Oh, God. It was Newt.
“What are you doing here?” I said, feeling coated in ever-after slime.
The powerful demon looked confused, but I was still too out of things to appreciate its shocked expression: either a smooth-faced adolescent boy or a strong-featured female. Slender of build, it stood barefoot in my hallway between the kitchen and the living room. Squinting, I looked again—yeah, the demon was standing this time, not floating, its long, bony feet definitely pressing the floorboards—and I wondered how Newt had managed to attack me when I was on hallowed ground. The addition to the church, where it stood now, wasn’t sanctified, though, and it looked bewildered, wearing a dark red robe that looked somewhere between a kimono and what Lawrence of Arabia might wear on his day off.

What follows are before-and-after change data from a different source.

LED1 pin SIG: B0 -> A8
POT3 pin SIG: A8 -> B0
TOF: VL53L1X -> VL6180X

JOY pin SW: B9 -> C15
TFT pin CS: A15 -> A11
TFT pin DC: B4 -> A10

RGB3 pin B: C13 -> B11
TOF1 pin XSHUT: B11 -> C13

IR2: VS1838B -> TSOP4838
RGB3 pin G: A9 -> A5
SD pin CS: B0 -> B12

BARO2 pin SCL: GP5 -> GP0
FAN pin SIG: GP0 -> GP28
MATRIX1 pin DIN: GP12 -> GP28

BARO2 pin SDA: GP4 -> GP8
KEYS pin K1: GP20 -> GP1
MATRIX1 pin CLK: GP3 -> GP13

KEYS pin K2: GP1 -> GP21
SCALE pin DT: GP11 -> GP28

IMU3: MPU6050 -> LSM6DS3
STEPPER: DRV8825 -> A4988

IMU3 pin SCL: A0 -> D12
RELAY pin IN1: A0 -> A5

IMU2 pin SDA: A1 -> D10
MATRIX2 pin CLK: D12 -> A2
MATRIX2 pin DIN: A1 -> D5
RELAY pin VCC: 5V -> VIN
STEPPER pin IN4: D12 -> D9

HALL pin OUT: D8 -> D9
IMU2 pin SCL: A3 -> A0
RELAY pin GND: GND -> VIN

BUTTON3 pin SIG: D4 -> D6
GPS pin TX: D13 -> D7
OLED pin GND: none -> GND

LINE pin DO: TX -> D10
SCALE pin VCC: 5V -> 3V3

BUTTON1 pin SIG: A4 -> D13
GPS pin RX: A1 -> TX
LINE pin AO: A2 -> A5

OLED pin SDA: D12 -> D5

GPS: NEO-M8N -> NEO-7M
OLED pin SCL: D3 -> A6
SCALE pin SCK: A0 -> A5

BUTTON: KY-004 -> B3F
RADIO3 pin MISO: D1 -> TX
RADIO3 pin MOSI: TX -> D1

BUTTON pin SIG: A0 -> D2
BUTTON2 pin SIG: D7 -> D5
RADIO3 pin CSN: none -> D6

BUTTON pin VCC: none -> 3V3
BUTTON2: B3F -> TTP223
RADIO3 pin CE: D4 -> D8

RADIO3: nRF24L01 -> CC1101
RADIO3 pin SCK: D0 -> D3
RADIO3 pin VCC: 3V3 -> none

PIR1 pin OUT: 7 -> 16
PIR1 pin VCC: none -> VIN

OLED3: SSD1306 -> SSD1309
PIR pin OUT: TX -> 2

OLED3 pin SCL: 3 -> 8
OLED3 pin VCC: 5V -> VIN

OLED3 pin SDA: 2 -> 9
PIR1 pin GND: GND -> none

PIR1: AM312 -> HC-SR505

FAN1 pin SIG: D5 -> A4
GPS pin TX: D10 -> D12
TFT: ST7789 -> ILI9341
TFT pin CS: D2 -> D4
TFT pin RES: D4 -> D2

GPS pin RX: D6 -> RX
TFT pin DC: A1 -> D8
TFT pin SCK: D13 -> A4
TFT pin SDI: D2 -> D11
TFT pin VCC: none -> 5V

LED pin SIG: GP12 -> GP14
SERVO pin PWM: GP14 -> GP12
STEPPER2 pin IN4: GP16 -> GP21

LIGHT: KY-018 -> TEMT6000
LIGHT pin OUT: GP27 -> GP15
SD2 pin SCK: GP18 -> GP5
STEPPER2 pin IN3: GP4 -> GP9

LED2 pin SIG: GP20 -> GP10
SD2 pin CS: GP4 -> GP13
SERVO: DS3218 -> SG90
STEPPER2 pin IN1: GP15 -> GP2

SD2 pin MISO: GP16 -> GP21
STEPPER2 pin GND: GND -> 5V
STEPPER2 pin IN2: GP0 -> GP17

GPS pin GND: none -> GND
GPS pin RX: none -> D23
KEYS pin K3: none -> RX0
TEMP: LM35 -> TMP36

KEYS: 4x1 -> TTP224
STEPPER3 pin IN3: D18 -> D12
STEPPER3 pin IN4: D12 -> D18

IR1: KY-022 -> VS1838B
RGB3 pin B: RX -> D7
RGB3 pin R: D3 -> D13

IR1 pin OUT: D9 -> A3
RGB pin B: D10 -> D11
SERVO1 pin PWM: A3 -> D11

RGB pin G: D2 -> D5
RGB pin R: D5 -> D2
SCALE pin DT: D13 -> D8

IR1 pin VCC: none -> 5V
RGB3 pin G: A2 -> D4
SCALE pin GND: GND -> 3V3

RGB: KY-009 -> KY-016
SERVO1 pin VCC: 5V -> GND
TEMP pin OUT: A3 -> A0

There was a soft blurring of black ley line energy, and a slender obsidian staff as tall as I was melted into existence in Newt’s grasp, completing the vision I remembered from the time I had been trapped in the ever-after and had had to buy a trip home from Newt. The demon’s eyes were entirely black—even what should be the whites—but they were more alive than any I’d ever seen as they stared at me unblinking down the twenty feet that separated us—twenty tiny feet and a swath of hallowed ground. At least I hoped it was still hallowed ground.